Interesting though that some folks didn't fold them up nice before wrapping and placing in the autoclave. It's Sterilization 101...
 
The hospital that did ours usually sterilized a bunch of pillow cases at the same time then wrapped the other sterile sheets and pillow cases in them, secured them with masking tape and dated them. I forget how long they were good for.
 
The hospital that did ours usually sterilized a bunch of pillow cases at the same time then wrapped the other sterile sheets and pillow cases in them, secured them with masking tape and dated them. I forget how long they were good for.

That's what our hospital did, as well. Depending on who ordered, it usually contained a sheet, but sometimes there were sterile towels and sterile bath blankets. Date written on the autoclave tape. Usually one bundle to an ambulance. Did not generally stock them as we were a hosptial run ambulance service so you just called central supply and they made them up.
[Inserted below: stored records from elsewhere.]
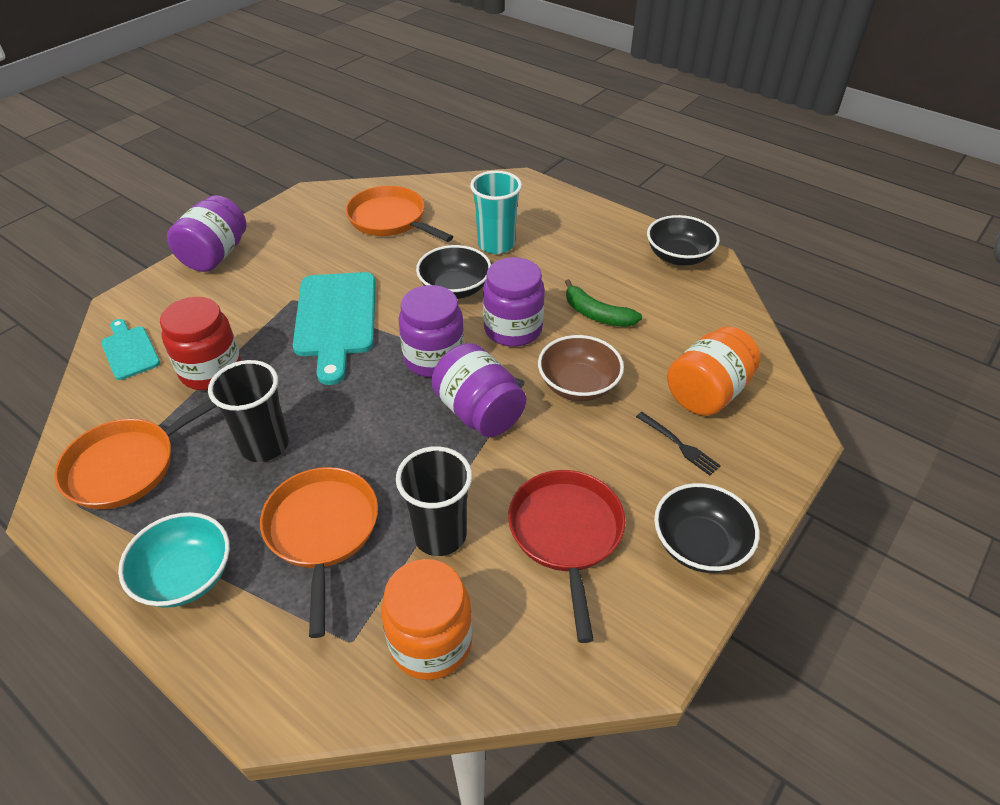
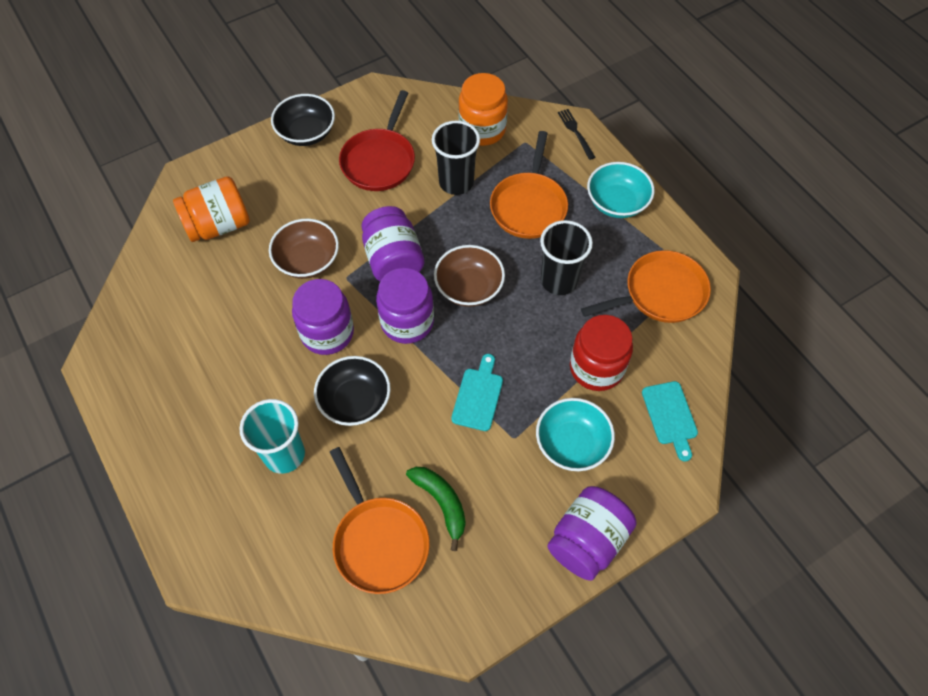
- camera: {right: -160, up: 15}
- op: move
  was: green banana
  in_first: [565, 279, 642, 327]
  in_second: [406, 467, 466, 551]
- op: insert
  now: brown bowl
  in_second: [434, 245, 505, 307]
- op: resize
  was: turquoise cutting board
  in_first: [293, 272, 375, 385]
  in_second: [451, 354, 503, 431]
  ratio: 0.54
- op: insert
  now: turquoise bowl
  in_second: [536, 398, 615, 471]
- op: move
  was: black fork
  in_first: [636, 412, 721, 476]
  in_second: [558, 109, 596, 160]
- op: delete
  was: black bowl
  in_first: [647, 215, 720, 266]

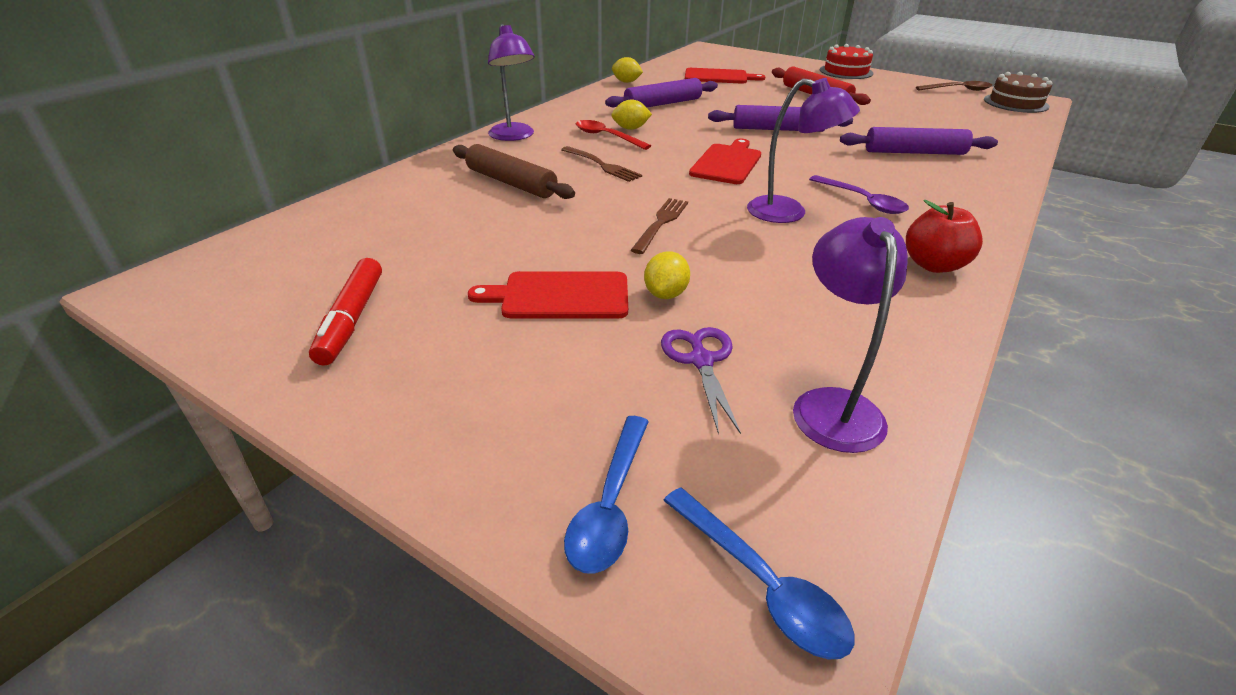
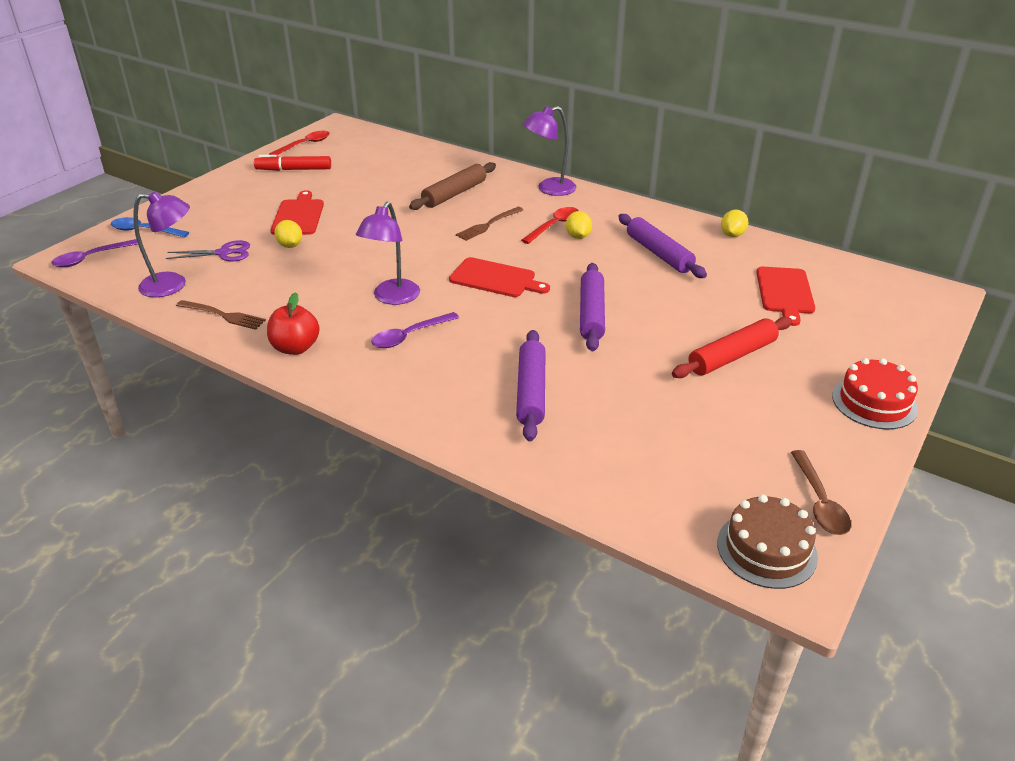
- camera: {right: 90, up: 0}
- op: recolor
  was: blue spoon
  now: purple spoon
  in_first: [663, 487, 855, 659]
  in_second: [51, 239, 138, 267]
- op: move
  was: brown fork
  in_first: [631, 198, 688, 254]
  in_second: [176, 300, 266, 330]
- op: insert
  now: red spoon
  in_second: [269, 131, 330, 155]
- op: rotate
  was: yellow lemon
  in_first: [644, 251, 690, 299]
  in_second: [274, 220, 302, 248]
  clockwise: 45

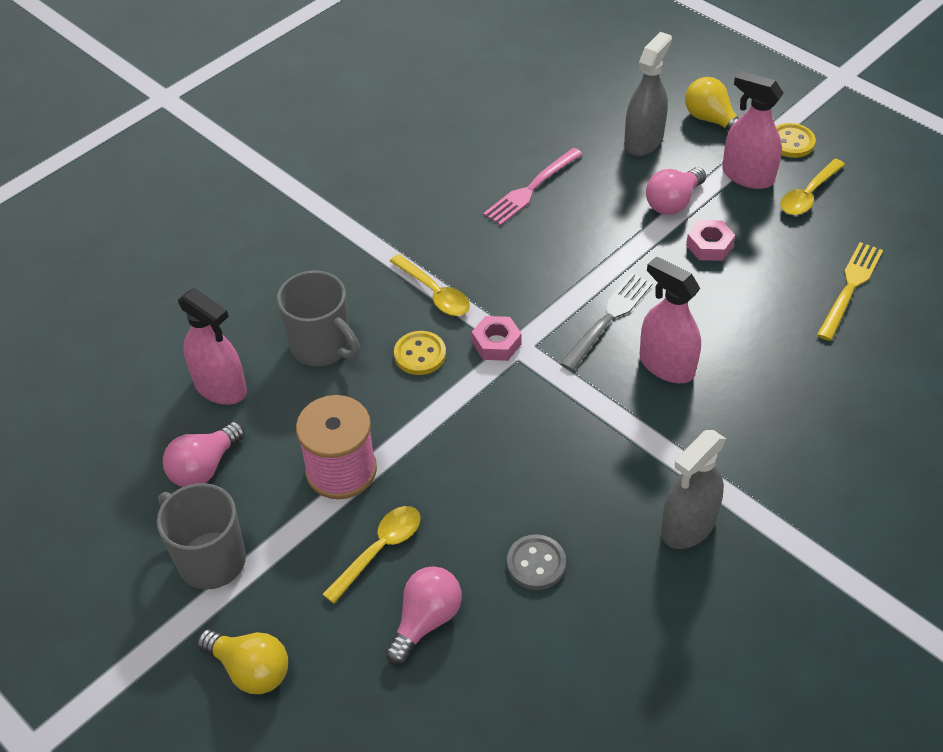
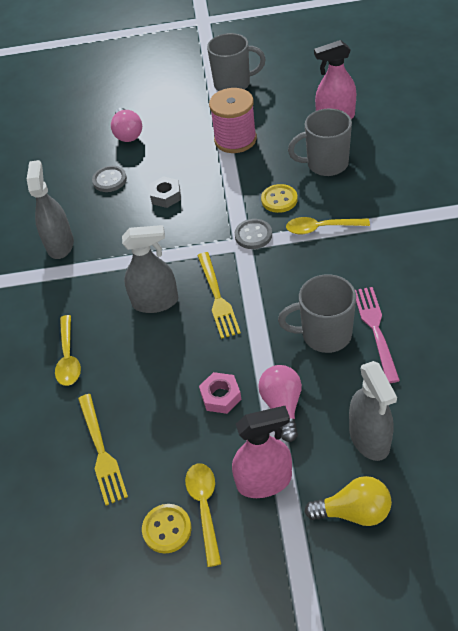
- camera: {right: 135, up: 0}
- op: move
  was: yellow spoon
  in_first: [322, 506, 421, 604]
  in_second: [55, 315, 81, 386]
- op: recolor
  was: pink spray bottle
  now: grey spray bottle
  in_first: [640, 257, 701, 383]
  in_second: [122, 225, 178, 313]
- op: move
  was: yellow button
  in_first: [776, 123, 816, 158]
  in_second: [142, 504, 192, 553]
- op: insert
  now: grey nut
  in_second: [149, 176, 181, 208]
- op: recolor
  was: grey fork
  now: yellow fork
  in_first: [560, 273, 653, 371]
  in_second: [197, 252, 241, 339]
- op: replace
  was: pink nut
  now: grey button
  in_first: [472, 316, 522, 361]
  in_second: [235, 219, 272, 249]
- op: insert
  now: grey mug
  in_second: [278, 274, 356, 353]
- op: delete
  was: pink light bulb
  in_first: [163, 422, 245, 487]
- op: delete
  was: yellow light bulb
  in_first: [197, 629, 288, 694]

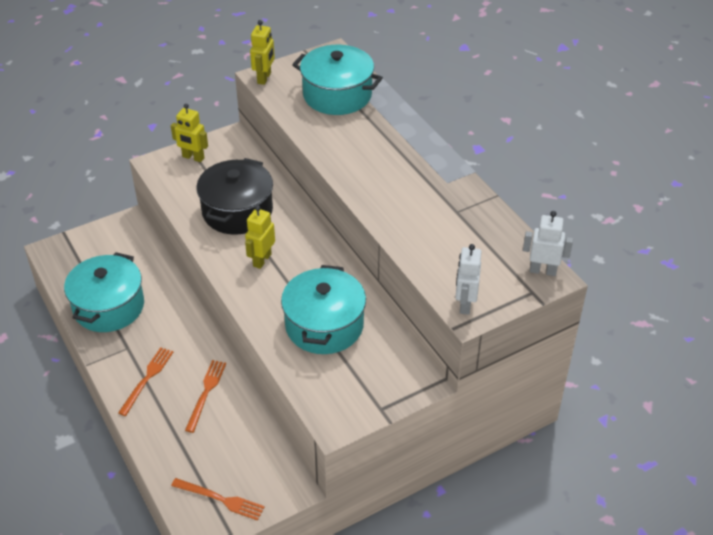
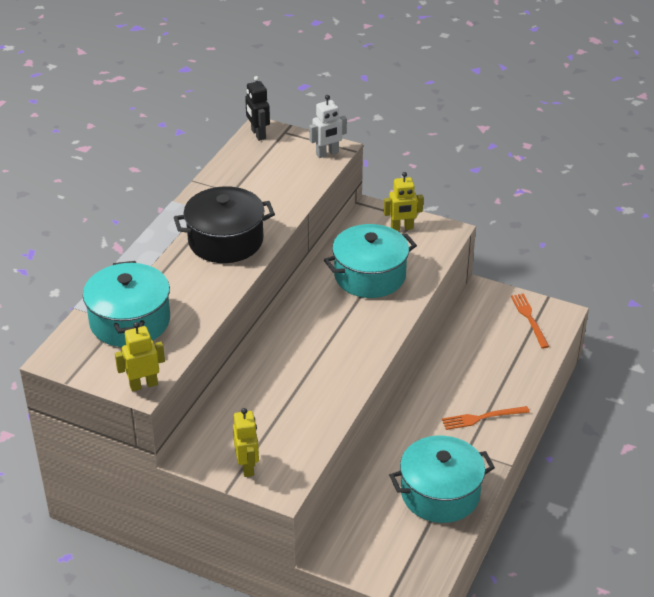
- camera: {right: -125, up: -5}
- op: move
  was: black pot
  in_first: [196, 158, 273, 235]
  in_second: [174, 186, 275, 263]
- op: recolor
  was: white robot
  now: black robot
  in_first: [523, 211, 573, 276]
  in_second: [245, 76, 270, 141]
- op: move
  was: yellow robot
  in_first: [245, 206, 275, 269]
  in_second: [384, 172, 424, 231]
- op: delete
  was: orange fork
  in_first: [185, 360, 226, 433]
Usually had a couple of 1000 cc bottles of irrigation saline to go with these. More often than not, we just used the saline and never got around to wrapping someone up in a sheet. In a pinch, you could also squeeze out a liter bag of Ringers to cool a burn.

None of this was organized in a burn kit. The bundle with the sterile sheets was in a compartment or under the bench seat. Saline irriagation bottles just in a compartment.
 
Foille burn kit pictured in the Fire Ambulance Patrol Auto (FAPA) Advertisement from the Christopher Co in 1954.

Unfortunately - photo found on Google Images from an old eBay auction that is no longer present... Anyone got guesses on the other gear? Looks like left to right MSA Air Mask, MSA Chemox Oxygen Breathing Apparatus, and an MSA Pneolator resuscitator.